Other Interviews in the Series

See The Wolverine & Rogue Fanfiction Archive Interview Series.

Some Excerpts

It's such a cliché answer, but it's true: like a lot of other people who write fan fic, I was doing it even as a child, although I didn't call it that. I had a tendency to get completely obsessed with a particular book or television show or movie for a period of time, until something else caught my interest. I spent a lot of time coming up with scenarios in my head for my favorite characters, most of which included me as some sort of sidekick LOL. I always wanted to be the kid who got to tag along with the hero.

As for actual fan fiction, I discovered it about four or five years ago, and it was totally by accident.

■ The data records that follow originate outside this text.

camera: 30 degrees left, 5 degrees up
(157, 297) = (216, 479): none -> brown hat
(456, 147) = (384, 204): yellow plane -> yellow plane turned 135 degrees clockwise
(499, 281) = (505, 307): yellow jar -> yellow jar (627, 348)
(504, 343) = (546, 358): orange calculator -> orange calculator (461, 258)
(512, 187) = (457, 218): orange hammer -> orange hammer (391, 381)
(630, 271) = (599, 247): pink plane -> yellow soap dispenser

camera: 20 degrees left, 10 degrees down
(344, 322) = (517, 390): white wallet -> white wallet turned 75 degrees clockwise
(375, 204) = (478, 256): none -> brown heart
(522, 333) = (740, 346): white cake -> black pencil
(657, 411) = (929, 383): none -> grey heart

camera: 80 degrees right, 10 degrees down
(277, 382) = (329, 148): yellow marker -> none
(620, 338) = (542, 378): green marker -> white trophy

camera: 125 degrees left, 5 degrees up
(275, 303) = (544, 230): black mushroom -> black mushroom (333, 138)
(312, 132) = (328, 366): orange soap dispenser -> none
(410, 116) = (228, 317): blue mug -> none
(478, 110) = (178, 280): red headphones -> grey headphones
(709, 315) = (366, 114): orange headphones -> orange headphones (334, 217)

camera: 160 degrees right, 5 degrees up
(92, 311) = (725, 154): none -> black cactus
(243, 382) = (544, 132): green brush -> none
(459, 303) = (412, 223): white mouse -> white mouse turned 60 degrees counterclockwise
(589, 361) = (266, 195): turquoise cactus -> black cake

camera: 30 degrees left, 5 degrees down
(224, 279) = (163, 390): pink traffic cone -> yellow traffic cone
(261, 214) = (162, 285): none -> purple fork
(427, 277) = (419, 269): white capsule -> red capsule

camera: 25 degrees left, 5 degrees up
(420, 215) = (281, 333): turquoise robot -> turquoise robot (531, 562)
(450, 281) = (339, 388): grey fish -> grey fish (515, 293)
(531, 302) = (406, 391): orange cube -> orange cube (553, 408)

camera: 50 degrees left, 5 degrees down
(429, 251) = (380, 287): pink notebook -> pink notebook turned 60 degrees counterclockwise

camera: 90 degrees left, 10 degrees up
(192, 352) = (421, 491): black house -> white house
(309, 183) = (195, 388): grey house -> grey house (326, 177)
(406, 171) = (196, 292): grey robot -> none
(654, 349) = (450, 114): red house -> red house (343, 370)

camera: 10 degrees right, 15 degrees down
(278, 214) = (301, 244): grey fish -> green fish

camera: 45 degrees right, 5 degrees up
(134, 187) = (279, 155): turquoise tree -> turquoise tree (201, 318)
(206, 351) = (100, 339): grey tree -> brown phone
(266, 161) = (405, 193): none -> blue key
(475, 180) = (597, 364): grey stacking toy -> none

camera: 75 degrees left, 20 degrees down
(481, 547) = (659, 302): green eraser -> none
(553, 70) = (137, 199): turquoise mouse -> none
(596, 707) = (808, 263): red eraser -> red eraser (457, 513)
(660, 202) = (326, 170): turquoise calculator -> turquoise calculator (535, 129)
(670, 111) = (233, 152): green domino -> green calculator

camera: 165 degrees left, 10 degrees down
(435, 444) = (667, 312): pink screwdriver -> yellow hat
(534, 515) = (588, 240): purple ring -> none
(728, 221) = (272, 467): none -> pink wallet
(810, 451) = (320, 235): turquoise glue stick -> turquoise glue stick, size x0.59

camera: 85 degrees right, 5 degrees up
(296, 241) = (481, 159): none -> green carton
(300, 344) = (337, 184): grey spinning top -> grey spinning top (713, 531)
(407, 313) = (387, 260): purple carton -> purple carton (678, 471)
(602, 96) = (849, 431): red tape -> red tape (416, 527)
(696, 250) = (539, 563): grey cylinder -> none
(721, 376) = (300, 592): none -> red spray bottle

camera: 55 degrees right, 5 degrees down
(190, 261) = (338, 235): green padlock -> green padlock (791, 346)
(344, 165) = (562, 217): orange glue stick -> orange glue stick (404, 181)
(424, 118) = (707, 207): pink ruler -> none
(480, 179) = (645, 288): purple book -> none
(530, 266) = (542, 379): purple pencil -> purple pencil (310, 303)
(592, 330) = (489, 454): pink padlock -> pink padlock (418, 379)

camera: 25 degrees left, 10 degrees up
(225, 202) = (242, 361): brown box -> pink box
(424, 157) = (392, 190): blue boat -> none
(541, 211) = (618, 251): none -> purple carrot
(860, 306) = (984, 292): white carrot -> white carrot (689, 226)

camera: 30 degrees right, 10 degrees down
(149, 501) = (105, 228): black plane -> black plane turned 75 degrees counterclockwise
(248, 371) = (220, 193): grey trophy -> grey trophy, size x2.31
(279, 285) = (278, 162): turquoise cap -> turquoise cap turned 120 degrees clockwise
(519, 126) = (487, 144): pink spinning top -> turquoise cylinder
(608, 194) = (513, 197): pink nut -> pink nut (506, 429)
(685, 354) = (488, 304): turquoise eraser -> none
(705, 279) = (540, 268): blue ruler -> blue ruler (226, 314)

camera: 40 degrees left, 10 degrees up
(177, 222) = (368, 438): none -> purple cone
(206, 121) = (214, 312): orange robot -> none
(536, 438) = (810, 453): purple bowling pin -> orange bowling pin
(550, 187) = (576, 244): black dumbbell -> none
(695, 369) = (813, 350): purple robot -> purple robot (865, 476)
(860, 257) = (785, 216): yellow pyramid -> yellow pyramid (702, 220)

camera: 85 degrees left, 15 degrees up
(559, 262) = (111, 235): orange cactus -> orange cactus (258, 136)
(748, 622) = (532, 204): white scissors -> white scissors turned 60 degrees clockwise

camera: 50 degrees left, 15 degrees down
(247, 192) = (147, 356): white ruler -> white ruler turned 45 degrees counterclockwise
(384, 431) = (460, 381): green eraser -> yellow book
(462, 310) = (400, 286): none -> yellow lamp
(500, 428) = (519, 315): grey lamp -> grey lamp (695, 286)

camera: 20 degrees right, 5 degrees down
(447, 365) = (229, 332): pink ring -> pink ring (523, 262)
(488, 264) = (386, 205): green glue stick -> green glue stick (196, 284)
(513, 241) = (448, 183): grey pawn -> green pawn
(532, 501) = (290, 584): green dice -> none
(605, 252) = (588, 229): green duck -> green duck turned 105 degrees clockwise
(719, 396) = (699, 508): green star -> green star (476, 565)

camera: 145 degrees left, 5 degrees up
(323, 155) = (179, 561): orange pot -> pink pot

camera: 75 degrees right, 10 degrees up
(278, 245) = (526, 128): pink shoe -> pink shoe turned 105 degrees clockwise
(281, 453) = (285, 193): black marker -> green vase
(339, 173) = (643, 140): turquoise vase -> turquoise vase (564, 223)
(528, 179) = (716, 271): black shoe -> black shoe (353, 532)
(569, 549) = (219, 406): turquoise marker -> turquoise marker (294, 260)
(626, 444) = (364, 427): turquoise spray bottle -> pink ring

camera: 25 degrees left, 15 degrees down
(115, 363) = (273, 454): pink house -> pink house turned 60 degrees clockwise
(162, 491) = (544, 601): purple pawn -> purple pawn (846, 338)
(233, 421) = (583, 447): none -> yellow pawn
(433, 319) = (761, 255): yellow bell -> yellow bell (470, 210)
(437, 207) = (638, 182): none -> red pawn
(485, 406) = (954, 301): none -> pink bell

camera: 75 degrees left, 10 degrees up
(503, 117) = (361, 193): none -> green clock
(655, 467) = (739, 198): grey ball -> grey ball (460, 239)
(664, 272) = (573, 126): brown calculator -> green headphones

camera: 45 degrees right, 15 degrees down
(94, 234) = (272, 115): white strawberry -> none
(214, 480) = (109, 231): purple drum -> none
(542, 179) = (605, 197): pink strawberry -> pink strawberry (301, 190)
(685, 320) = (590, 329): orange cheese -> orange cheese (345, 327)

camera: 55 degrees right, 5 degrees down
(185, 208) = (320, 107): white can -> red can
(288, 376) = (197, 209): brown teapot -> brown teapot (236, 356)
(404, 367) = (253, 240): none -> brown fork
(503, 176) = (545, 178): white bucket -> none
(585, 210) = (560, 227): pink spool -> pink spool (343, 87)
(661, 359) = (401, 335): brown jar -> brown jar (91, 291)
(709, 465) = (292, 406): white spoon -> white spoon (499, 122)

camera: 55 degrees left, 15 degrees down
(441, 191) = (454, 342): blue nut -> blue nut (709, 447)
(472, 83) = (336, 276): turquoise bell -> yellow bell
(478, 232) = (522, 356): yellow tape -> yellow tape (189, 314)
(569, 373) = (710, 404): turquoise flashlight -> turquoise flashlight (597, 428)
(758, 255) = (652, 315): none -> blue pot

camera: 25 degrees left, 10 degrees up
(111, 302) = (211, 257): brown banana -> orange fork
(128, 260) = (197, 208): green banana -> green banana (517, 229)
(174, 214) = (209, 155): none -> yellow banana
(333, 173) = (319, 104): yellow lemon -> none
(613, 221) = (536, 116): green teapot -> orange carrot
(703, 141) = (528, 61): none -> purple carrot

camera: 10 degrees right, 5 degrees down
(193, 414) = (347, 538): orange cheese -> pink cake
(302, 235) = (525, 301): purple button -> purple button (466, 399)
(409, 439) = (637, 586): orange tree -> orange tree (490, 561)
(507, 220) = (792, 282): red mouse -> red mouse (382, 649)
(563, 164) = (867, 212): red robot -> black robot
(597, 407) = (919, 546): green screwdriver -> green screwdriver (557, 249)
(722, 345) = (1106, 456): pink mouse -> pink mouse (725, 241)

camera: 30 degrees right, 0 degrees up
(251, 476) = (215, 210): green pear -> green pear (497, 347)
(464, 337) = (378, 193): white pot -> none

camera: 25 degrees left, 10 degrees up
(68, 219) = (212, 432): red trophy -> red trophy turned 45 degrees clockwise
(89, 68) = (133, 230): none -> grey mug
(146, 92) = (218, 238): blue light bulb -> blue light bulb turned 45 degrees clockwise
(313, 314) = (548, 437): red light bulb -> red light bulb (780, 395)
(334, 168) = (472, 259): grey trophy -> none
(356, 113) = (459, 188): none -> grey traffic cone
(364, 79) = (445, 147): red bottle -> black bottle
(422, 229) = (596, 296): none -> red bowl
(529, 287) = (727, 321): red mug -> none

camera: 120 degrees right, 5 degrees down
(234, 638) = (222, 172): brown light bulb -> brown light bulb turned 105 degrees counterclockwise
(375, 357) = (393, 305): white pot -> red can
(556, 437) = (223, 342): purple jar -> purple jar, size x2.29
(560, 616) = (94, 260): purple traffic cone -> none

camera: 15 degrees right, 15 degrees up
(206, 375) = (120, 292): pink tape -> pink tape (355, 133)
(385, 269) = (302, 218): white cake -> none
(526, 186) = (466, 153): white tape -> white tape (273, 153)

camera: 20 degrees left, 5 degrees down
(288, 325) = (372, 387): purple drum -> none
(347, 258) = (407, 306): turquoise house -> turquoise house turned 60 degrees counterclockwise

I was clicking through some websites about Buffy the Vampire Slayer (yes, I'm another one of those X-fans who was a BtVS fan), and came across some stories. The first ones I read did not interest me that much, but as I began to visit more sites, I found some good stories that I enjoyed reading. From then on, whenever something interested me, I would automatically look for fan fic about it. I guess when I like characters, I just can't get enough of them.

I don't think much time passed between my discovery of BtVS fanfic and my first attempt to write my own. I think it was probably only a few weeks. None of those stories were ever completed, and they've never seen the light of day. My interest in writing about those characters was very brief, and when I re-read those stories, I can tell that I didn't have the same passion for them that I do for Logan and Rogue.

Works in progress. What a horrible thing to do to your readers. And I've done it twice now.

I *thought* that posting would force me to work on them, and instead it's done the opposite. Failed experiment. I've frozen like a deer in the headlights.

The storylines themselves for my two WsIP have not changed, as they are basically done, in terms of the big events. One of my big failings in my early writing was the "hopping from scene to scene" approach I had to writing. I've got all these things that are going to happen, and they need to be strung together. And the stringing is hard.

I've really forced myself to not do that anymore, to write in a linear fashion, to not jump ahead. Which has been difficult, but at least now the stories that are stalled are stalled at a specific point, rather than missing chunks here and there. It's a much more comfortable stall.

The main problem I find with the WsIP is that if I'm away from them too long, it's sometimes hard to get the same voice back. I usually have to go back and read the story up until the point I'm working on, to get the feel for those characters again. Unfortunately, sometimes by the time I'm done doing that, my writing time is over.